The Grit of the Guards.
When voyaging on The Nubia with the Scots Guards they often laughingly assured me it was the merest "walk over" that awaited us, and so in due time we discovered it to be. But it was a walk over well nigh the whole of South Africa, especially for these Scots. While during the second year of the war the Grenadiers were doing excellent work, chiefly in the northern part of Cape Colony, and the Coldstreams were similarly employed mainly along the lines of communication in the Orange River Colony, the Scots Guards trekked north, south, east and west. As a mere matter of mileage but much more as a matter of endurance they broke all previous records.
I have more than once written so warmly in praise of the daring and endurance of these men as to make me fear my words might for that very reason be heavily discounted. I was therefore delighted to find in Julian Ralph's "At Pretoria" a kindred eulogy: "When I passed through the camps of the Grenadiers, Scots, and Coldstream Guards the other day, I thought I never saw men more wretchedly and pitifully circumstanced. The officers are the drawing-room pets of London society, which in large measure they rule.... Well, there they were on the veldt looking like a lot of half drowned rats, as indeed they had been ever since the cold season and the rains had set in. You would not like to see a vagabond dog fare as they were doing. They had no tents. They could get no dry wood to make fires with. They were soaked to the bone night and day, and they stood about in mud toe-deep. Titled and untitled alike all were in the same scrape, and all were stoutly insisting that it didn't matter; it was all in the game."
The Irregulars.
During this second period of the war the staying powers of the Irregulars was no less severely tested.

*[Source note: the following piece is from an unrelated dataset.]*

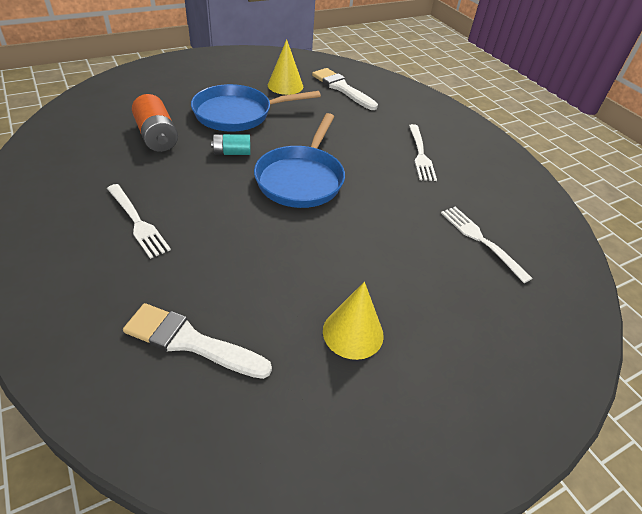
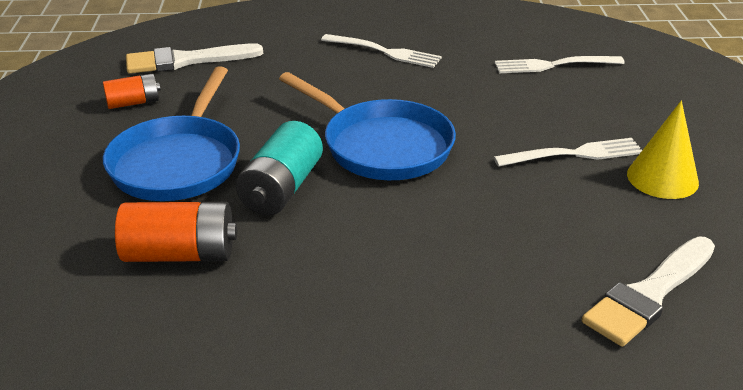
camera: 60 degrees left, 10 degrees down
(137, 222) = (400, 307): white fork -> white fork (574, 154)
(232, 153) = (281, 189): turquoise battery -> turquoise battery, size x1.64
(285, 85) = (133, 103): yellow cone -> orange battery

Here and there there was a momentary failure, but as a whole the men did superbly. Multitudes of the Colonials, who on completing their first term of service, returned to Australia, New Zealand, or Canada, actually re-enlisted for a second term, and in several cases paid their own passage to the Cape in order to rejoin. The Colonials are incomparably keener Imperialists than we ourselves claim to be. Some of the officers of these Irregular troops were themselves of a most irregular type, and in the case of town, or mine, or cattle, Guards were occasionally chosen, not with reference to any martial fitness they might possess, but because of their knowledge of and influence over the men they now commanded, and previously in civilian life had probably employed. One of these called his men to "fall in—two thick!" and another, when he wanted to halt his Guards, is reported to have thrown up his arms and said, "Whoa! Stop!" None need wonder if troops so handled sometimes found themselves in a tight corner. Yet of these newly recruited Irregulars, as of the most staid Reservists, there was good reason to be proud; and as concerning his own Irregulars in the Peninsular War Wellington said that with them he could go anywhere or do anything, so were these also as a whole entitled to similar confidence and to a similar tribute.

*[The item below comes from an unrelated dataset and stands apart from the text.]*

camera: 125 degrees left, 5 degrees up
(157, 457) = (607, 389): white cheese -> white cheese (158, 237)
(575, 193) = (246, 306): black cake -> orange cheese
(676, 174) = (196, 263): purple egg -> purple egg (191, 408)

The Testimony of the Cemetery.
How fully these citizen soldiers hazarded their lives for the empire every cemetery in South Africa bears sad and silent witness, including the one I know so well in Pretoria. Indeed that particular burial-place is to me the most pathetic spot on earth, and enshrines in striking fashion the whole history of the Transvaal, whereof only one or two illustrations can here be given. In a tiny walled enclosure—a cemetery within a cemetery—filled with the soldier victims of our earlier wars, I found a slab whereon was this inscription:—
"To the memory of Corporal Henry Watson,
Who died at Pretoria 17th May 1877; aged 25 years.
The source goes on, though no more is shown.